Brian memegang kotak cincin, memandangnya putus asa. Kemudian menyimpannya ke dalam laci. Ia tidak tahu harus berbuat apa lagi, memperjuangkan Arin begitu sulit. Ia menyukainya sejak SMA, gadis pemberani yang selalu berhasil menarik hatinya. Brian diam-diam memperhatikannya dari jauh tanpa berani menyapanya langsung. Lagipula Arin pasti akan menghindar, ia sudah dipandang jelek olehnya, mengenalnya sebagai anak nakal yang selalu membuat kerusuhan di sekolah.

Ketika sudah lulus dan melanjutkan kuliah ke luar negeri, ia selalu memantau semua media sosial Arin, tetapi hanya sekedar menyukai postingannya, tidak berani meninggalkan komentar apalagi mengiriminya pesan. Brian benar-benar tidak tahu cara mendekati cewek.

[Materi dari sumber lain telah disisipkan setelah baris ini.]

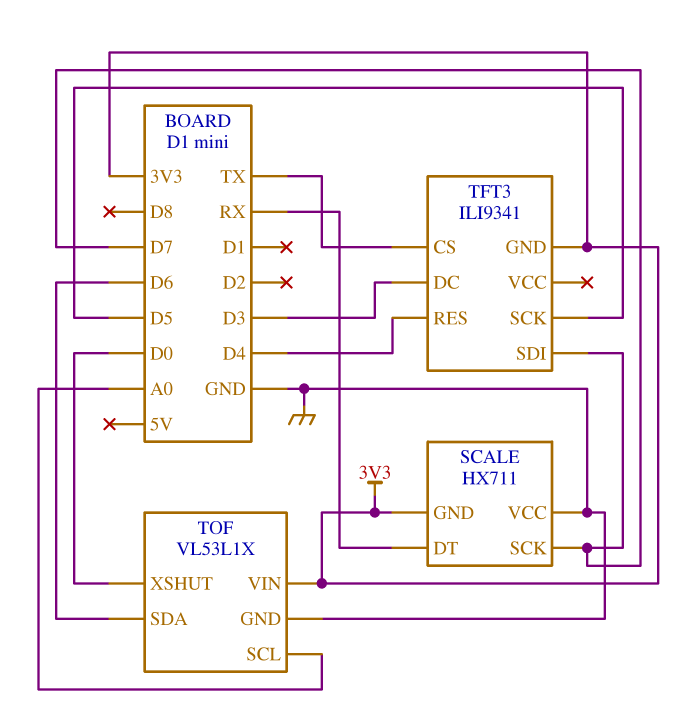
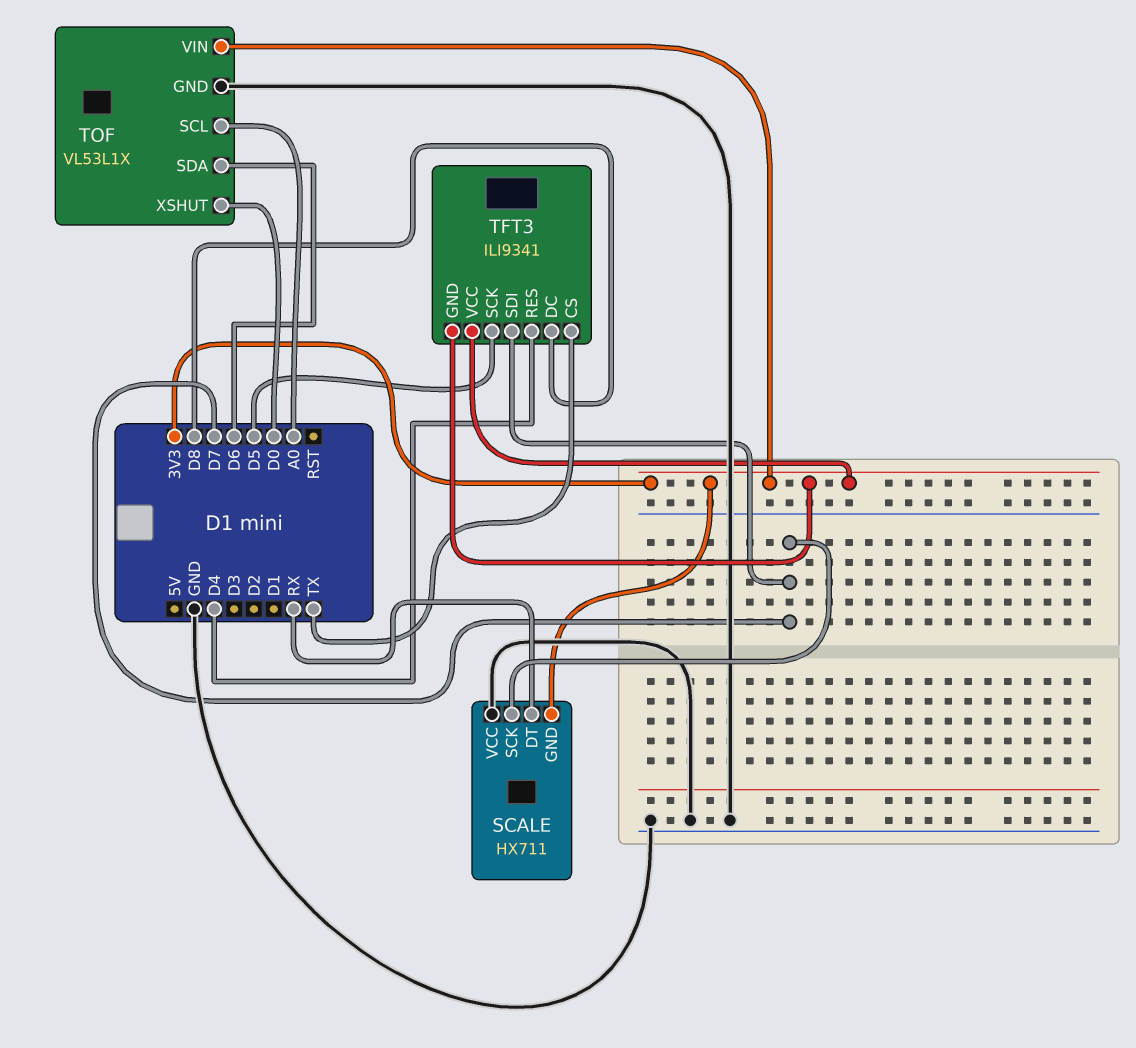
TFT3 pin DC: D3 -> D8
TFT3 pin VCC: none -> 3V3

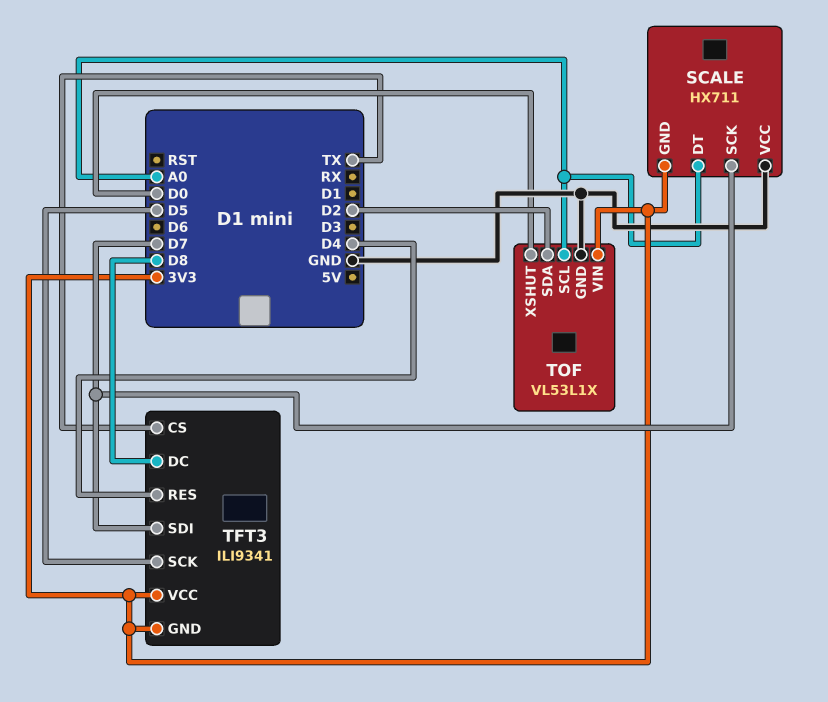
SCALE pin DT: RX -> A0
TOF pin SDA: D6 -> D2

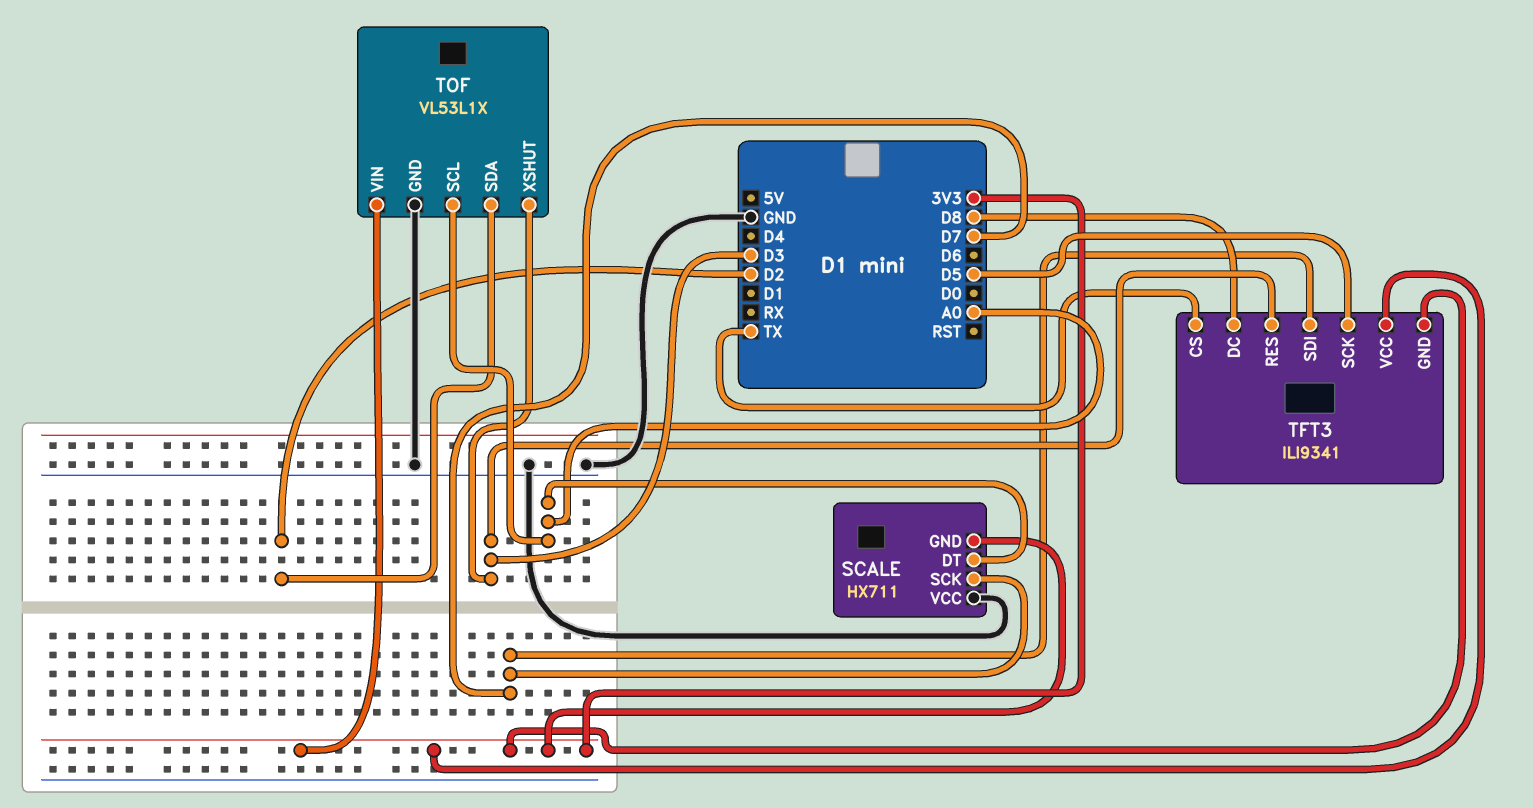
TFT3 pin RES: D4 -> D3
TOF pin XSHUT: D0 -> D3

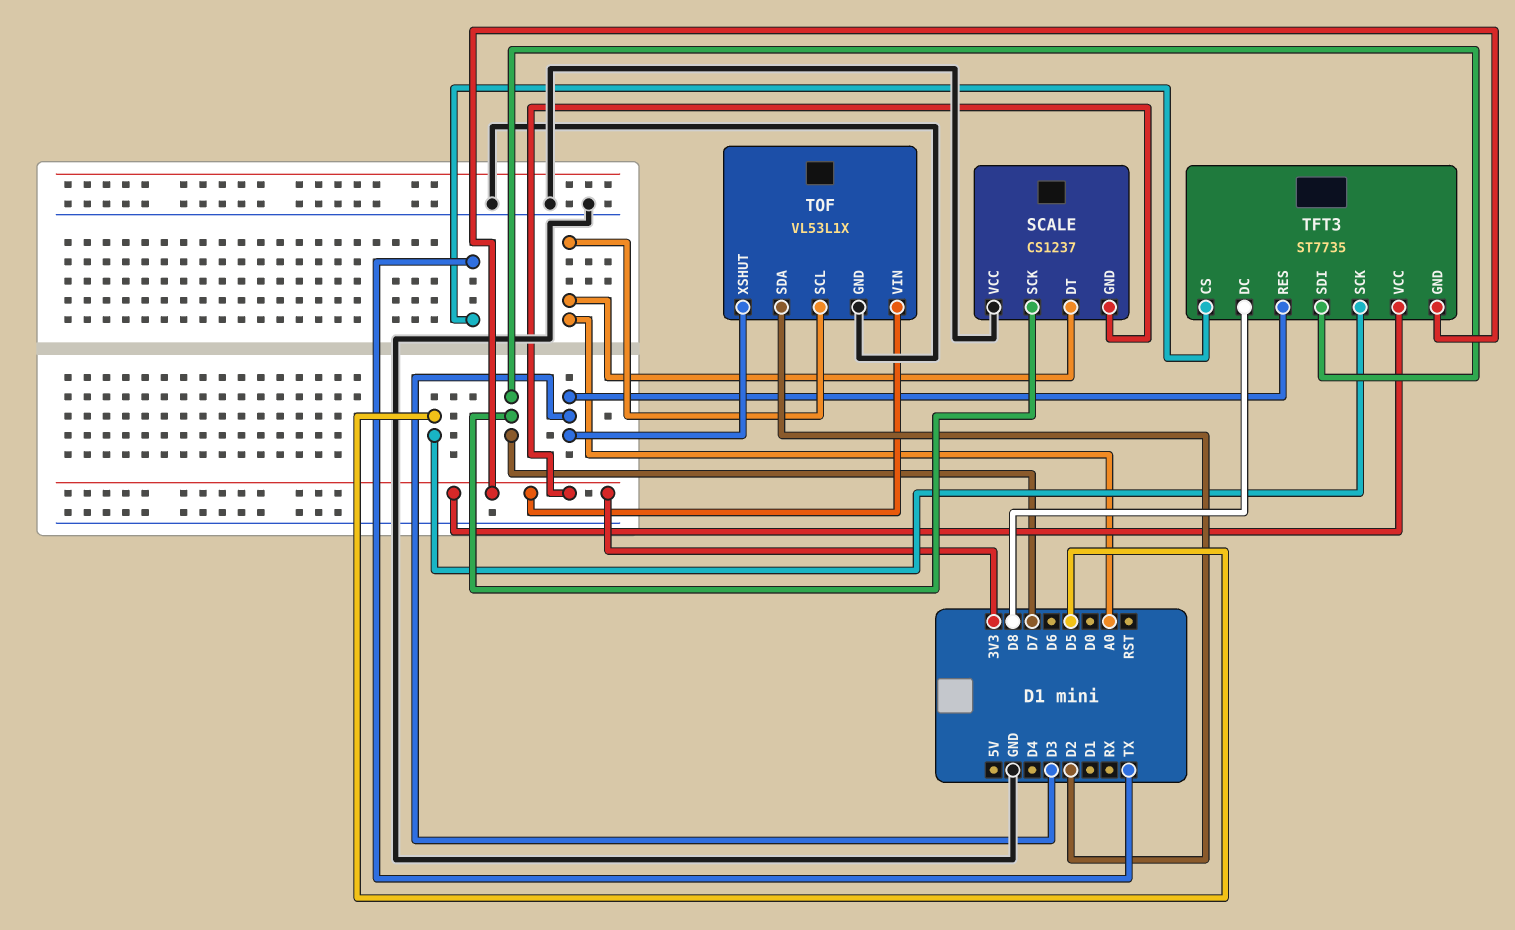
SCALE: HX711 -> CS1237
TFT3: ILI9341 -> ST7735

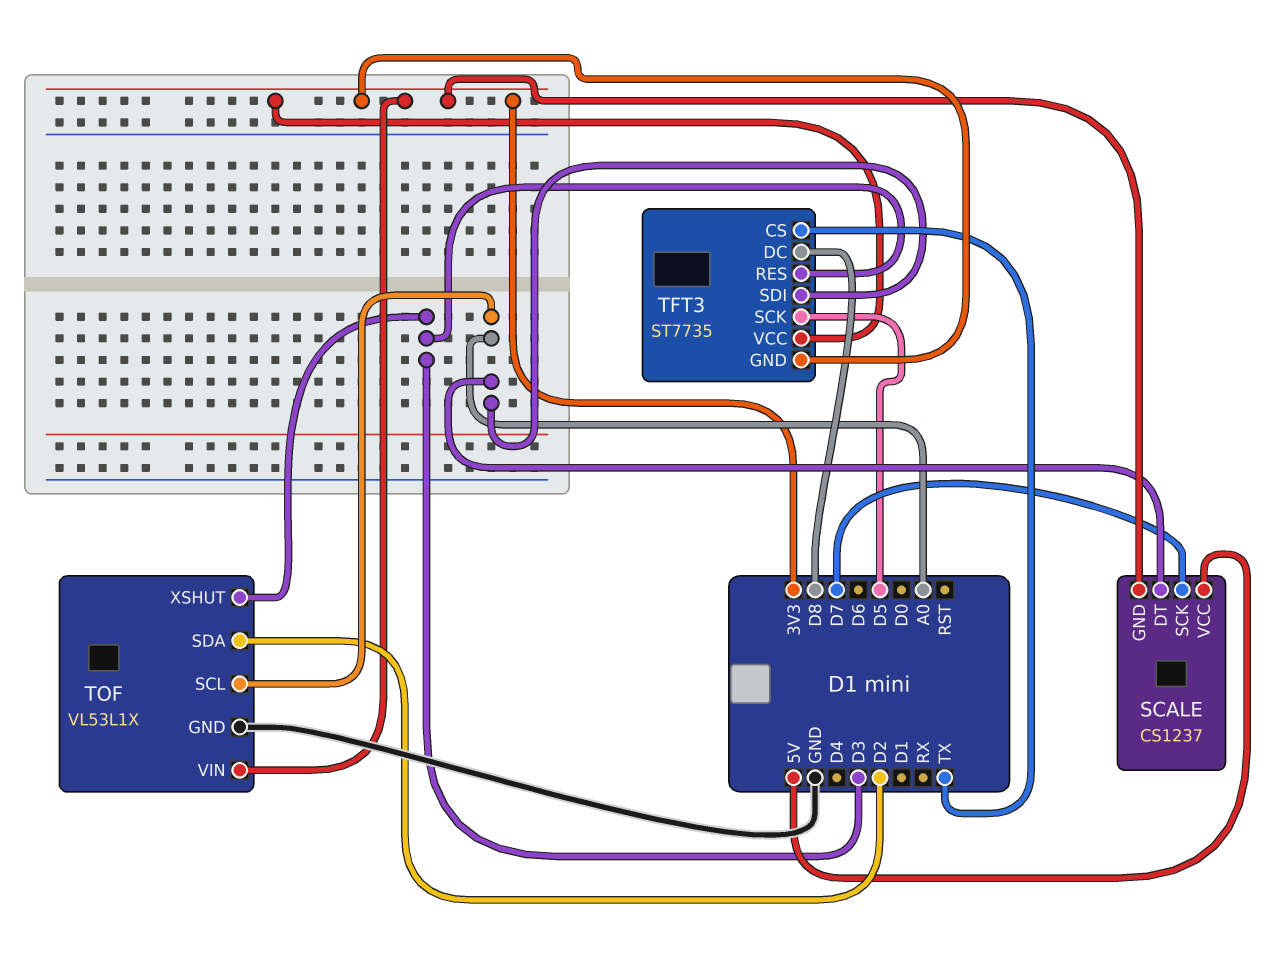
SCALE pin VCC: GND -> 5V
TFT3 pin SDI: D7 -> A0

Sampai ketika takdir mempertemukan mereka kembali, cewek yang sembrono menumpahkan kopi ke bajunya. Saat itu ia seperti diberi kekuatan untuk mulai mendekatinya. Mencari cara untuk menarik perhatiannya. Kemudian sebuah ide gila terlintas, ia menemui Arin dengan cara yang tidak biasa—sukses membuat cewek bermata coklat itu kesal. Entah kenapa keberaniannya semakin bertambah. A thrilling chase.

Brian terus mendekatinya dengan berbagai cara, mulai dari memberinya buket bunga, menyimpan coklat di lokernya, duduk di sampingnya ketika cewek itu sedang membaca di perpustakaan dan hal-hal lainnya. Tapi nampaknya ia tidak suka dan selalu berusaha menghindar.

"Lo kenapa sih ngikutin gue mulu? Gue nggak suka diganggu." Arin menatapnya kesal.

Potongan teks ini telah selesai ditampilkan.